Çocukluğumdan beri doğayı, çiçeği, ağacı, börtü böceği severim (kelebekler ve uçan yaratıklar hariç). Küçükken kapının önünde kendime bir botanik bahçesi kurmuşluğum bile var. Her sabah kalkıp onları sulamışım, sararan yaprakları temizlemişim. Sarmaşıkları iplere bağlayarak düzgün uzamalarını sağlamışım. Bahçemde çeşit fazla olsun diye komşuların bahçelerinden binbir hallere girip çiçek çalmışım, kendi bahçeme dikmişim. Kuruyan yaprakları israf etmemişim, eski defterlerimin arasına koyup kurutmuşum, onları beyaz sayfalara iğneleyerek altlarına ne tür bitki ya da çiçek olduklarını yazmışım. Ama gelgelelim evde bu işler olmuyor. Ne kadar uğraşsam da çiçekler bir türlü gelişmiyor, kara kuru bir köşede sararmış boynunu bükmüş duruyor. Çiçek zekasıyla yerlerinin beğenmiyorlar. Evin en güzel yeri onların olacak, en çok ışığı onlar alacak, düzenli sulanacaklar, aspirinleri verilecek, toprakları değiştirilecek, büyüdüklerinde saksıları değişecek. Amma da nazlılar, kime bu kadar özel hizmet var bizim evde. Onlardan başka hiç kimseye. Bu yüzden benim evimde yaklaşık on yıldır bir tane kendini menekşe sanan bir çiçek var. Menekşe sanan diyorum çünkü menekşelikten eser kalmadı onda. Üç yıldır hiç çiçek açmadı. Bir ara saksısını değiştirdim ama yine de aynı kös köslükle oturuyor mutfağın camında, bir santim bile uzamadan, yeşilinde bir ton bile değişiklik olmadan.

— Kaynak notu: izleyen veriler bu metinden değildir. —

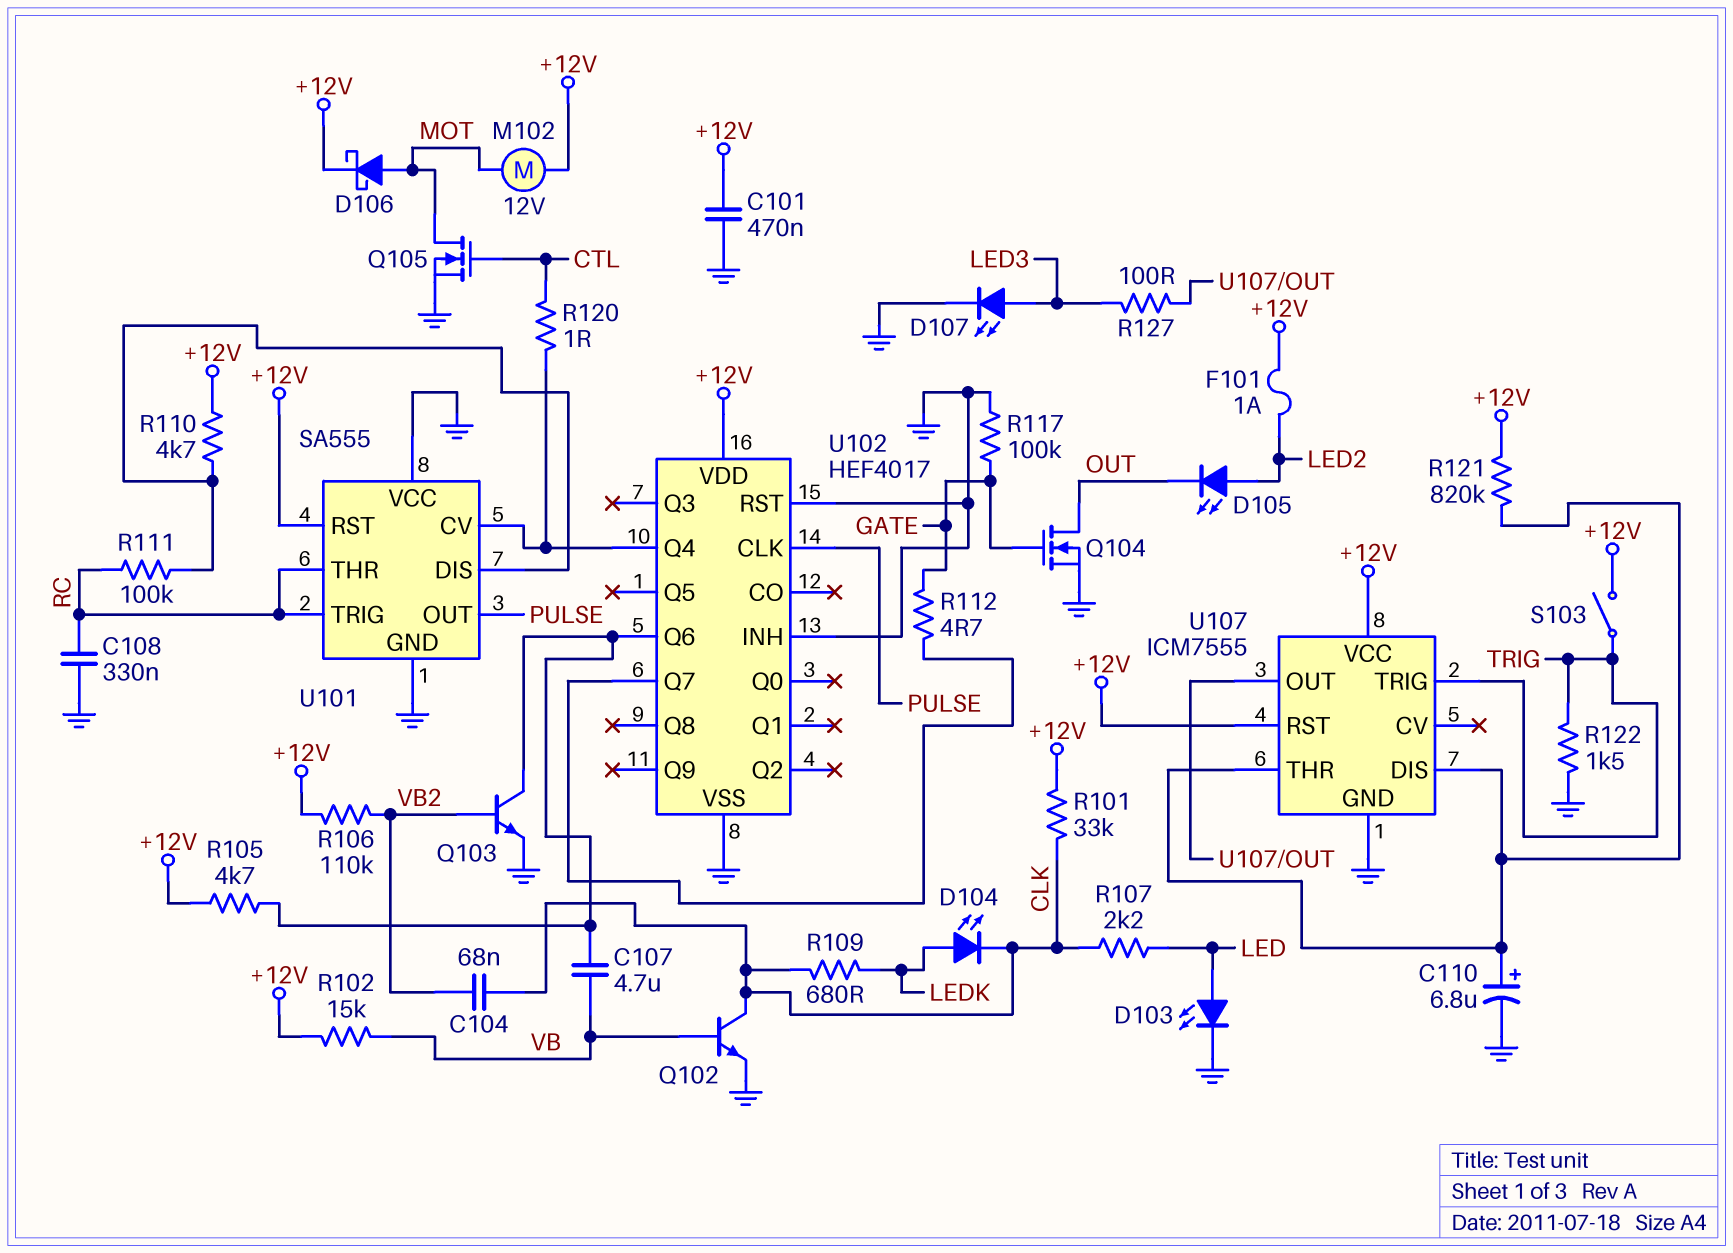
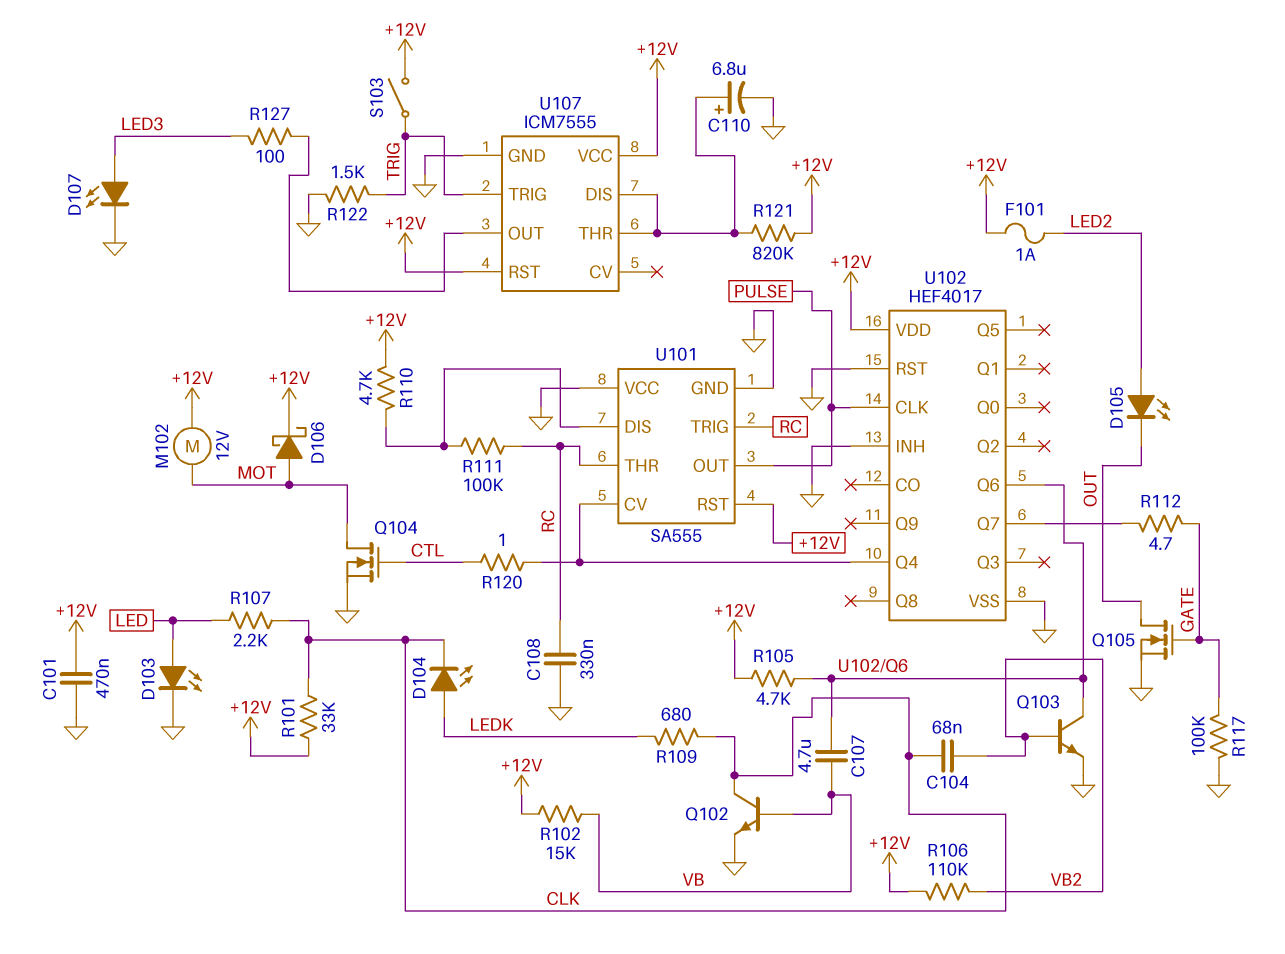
Q104: NMOS (G GATE, D OUT, S GND) -> NMOS (G CTL, D MOT, S GND)
Q105: NMOS (G CTL, D MOT, S GND) -> NMOS (G GATE, D OUT, S GND)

Yıllar önce oxxodan eldiven almıştım kendime, bunu da yanında hediye vermişlerdi bana. Evin ilk saksı çiçeklerindendi. Mutfak camının önüne koydum onu, şimdiki yerine. İlk yıllarda çok güzel mor çiçekler açtı, yılda bir iki kere. Sonrasında biz de çok bakamadık ona ne yalan söyliyim çok kazalara kurban gitti. Çok defa topraklarını yerden topladığım olmuştur. Birisi farkında olmadan küçük menekşeyi yere düşürmüş, menekşe toprağıyla beraber saksıdan çıkmış, sonra yine öyle olduğu alınmış tekrar yerine koyulmuş. Ama o kendine yapılan işkenceye inatla yaşamayı sürdürmeye devam etti. Başını hiç eğmedi, yaprakları hiç solmadı. Ki ayda yılda bir sulanmasına rağmen. Ben ilk yılllarda düzenli sulardım onu, arada sevgi sözcükleriyle yapraklarını okşardım. Son yıllarda mutfağa da pek uğramaz oldum. Tabi onun yanına da. Hatta soranlara benim hiç çiçeğim yok der oldum. Unuttum onu. Gözüme takıldığı zamanlar suladım onu yine de. Kızgındım ona biraz, yıllardır çiçek açmıyordu. Sanki suç onundu, ben ona çok iyi bakıyormuşum gibi. İki hafta önce küçük beyaz tomurcuklar gördüm onda. Gülümsedim içimden, öldürmeyen allah öldürmüyor demek ki. Bunca yıl terkedil, adam gibi sulanma, yerlere düşürül, saksını bile yıllar sonra değişsinler ama sen yine de çiçek aç. Çıkmayan candan umut kesilmez derler, benim menekşe de öyle. Bugün beyaz çiçekler açmış. Bunca yılın özrünü dileyerek okşadım onu, su verdim. Yaprakları canlandı, çiçekler gülümsedi gibi geldi bana. Eskiden mor açardı, yavrucum vitaminsizlikten artık renksiz açıyor. Onun yaşama sevincine hayranım. Biz en ufak bir şeyde yerle bir olabiliyoruz, onlarsa kendilerine yapılan onca eziyete rağmen hala bizi mutlu etmenin yolunu arıyorlar...Hala ayaktalar... Çok yaşa menekşe emi, beni utandır:))
bu kadar şeyden sonra yaşaması bir mucize. bu arada çiçek bakamayanlardanım...bir ara çok heves etmiştim ama maalesef bir tanesi bile kalıcı olmadı.